Magic Makefile streamlines software build/make process with its powerful management capabilities.
- You don't have to list your source files
- You don't have to manually manage header file dependencies
- You don't have to manually manage test scripts
- You can provide specialized source code for various platforms with ease
One thing to keep in mind is that Magic Makefile does not spend any time interrogating the system for capabilities. As a programmer, you know best about the platforms you support and should write the code accordingly.
The Magic.mak makefile and its companion autobuild.sh script offer several benefits, including building a statically linked library with config-tool, building test programs, tool programs, and gui programs that use the library, running test scripts automatically (possibly under valgrind), and building doxygen docs.
In addition, you can create emacs TAGS and vi tags files from the source code, install the final binaries, development files, or doxygen docs into a system, and build a zip or tgz package of the installable files.
Platform-specific packages can be built with the help of external tools such as epm, nsis, or dpkg, and resultant packages or test results can be shipped to another server via scp. You can also cross-compile the code for mingw32 or embedded linux systems.
Autobuild packages, tests, and ship them from scratch with a single command line and create a qmake.pro file so qt/qmake users can build with their tools. You can build gui programs with WxWidgets, GTK, win32, and Mac OS X Cocoa and build macosx universal programs and libraries targeting 10.4 (Tiger) or 10.5 (Leopard).

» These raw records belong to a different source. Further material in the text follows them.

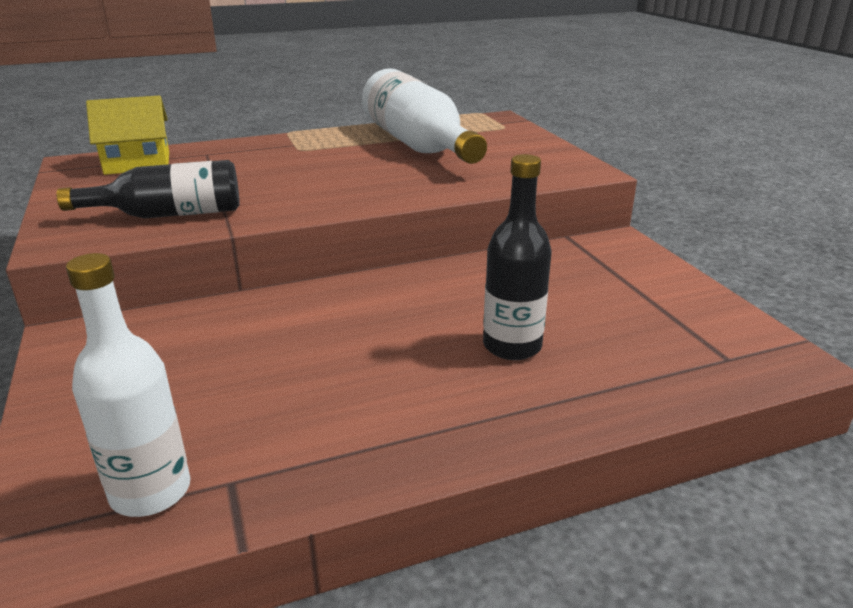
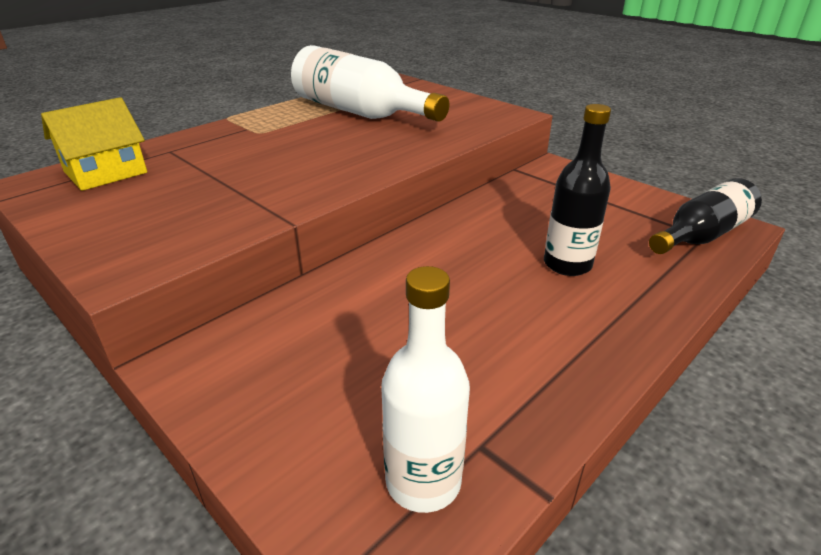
camera: 25 degrees left, 5 degrees up
(169, 214) = (206, 217): black bottle -> black bottle (701, 235)

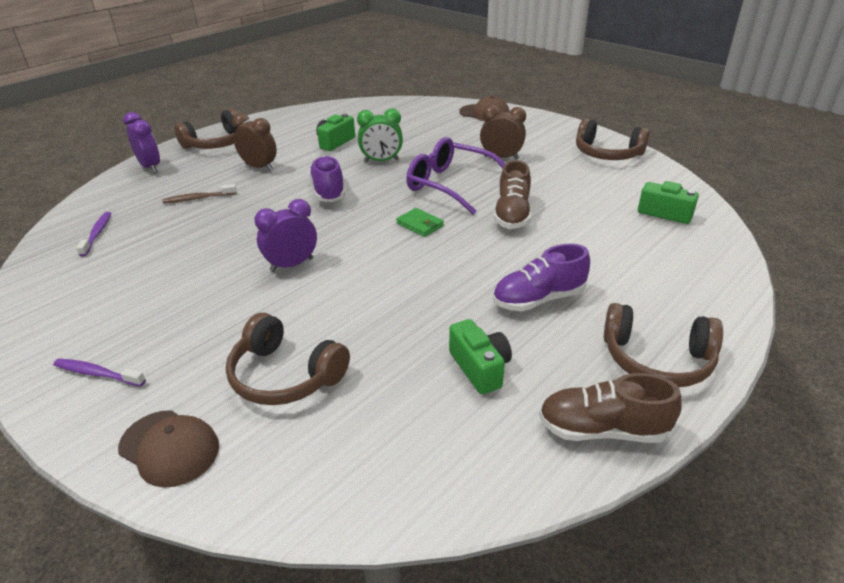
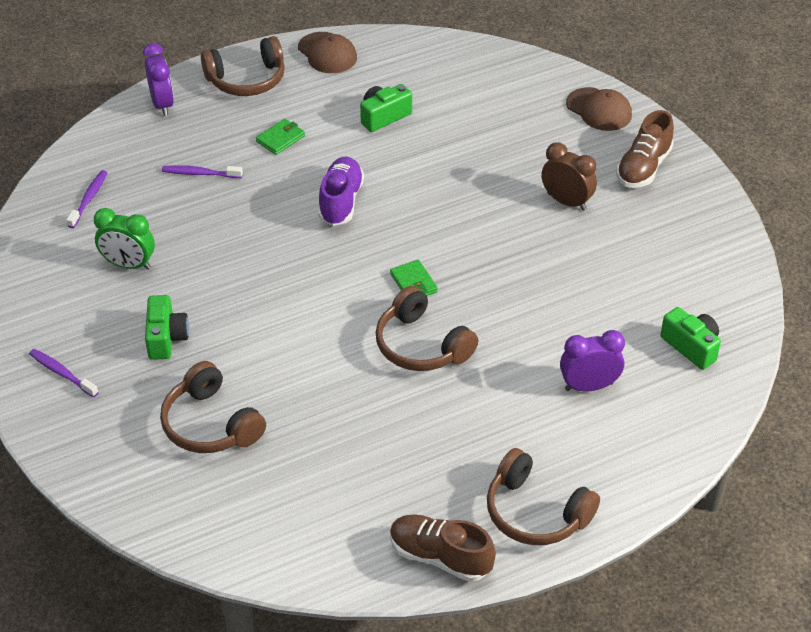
camera: 20 degrees right, 10 degrees up
(169, 448) = (103, 461): brown cap -> brown cap (327, 53)
(198, 198) = (200, 173): brown toothbrush -> purple toothbrush
(259, 167) = (280, 139): brown clock -> green wallet
(292, 265) = (262, 299): purple clock -> purple clock (589, 386)
(381, 161) = (423, 167): green clock -> green clock (129, 265)
(451, 185) = (481, 232): purple glasses -> none
(480, 368) = (376, 470): green camera -> green camera (166, 338)
(512, 214) = (520, 298): brown shoe -> brown shoe (643, 167)
(538, 299) = (474, 415): purple shoe -> none
(607, 154) = (701, 232): brown headphones -> brown headphones (421, 345)

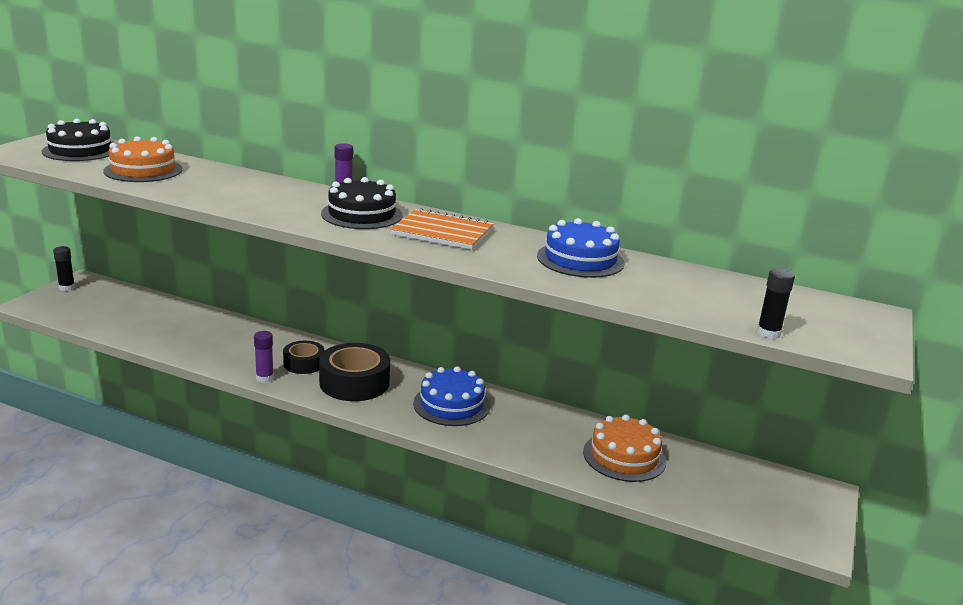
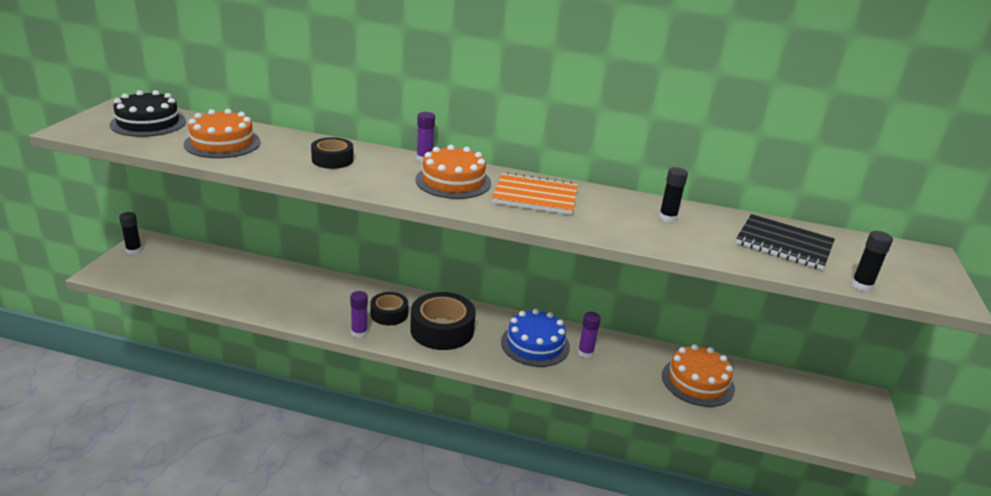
camera: 10 degrees left, 5 degrees up
(246, 189) = (332, 160): none -> black tape
(362, 214) = (453, 181): black cake -> orange cake
(505, 417) = (585, 353): none -> purple glue stick
(580, 259) = (667, 218): blue cake -> black glue stick
(701, 291) = (784, 244): none -> black notebook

To get started with Magic Makefile, make the appropriate subdirs and put your source code in the appropriate directories. Everything else is automatic. Keep in mind that all source code in the src directory will be put into a library, and each source file that has a 'main()' function must live in one of the directories: tools, examples, or tests. The gui directory is still experimental.
To use Magic Makefile, make sure your project is properly set up, including the descriptions, copyright, and author information. Put your h files in the include dir and your c++ files (.cpp or .cc) in the src dir. Any single c++ file test programs go in the tests dir, any single c++ file tools in the tools dir, and any single file c++ example programs in the examples dir.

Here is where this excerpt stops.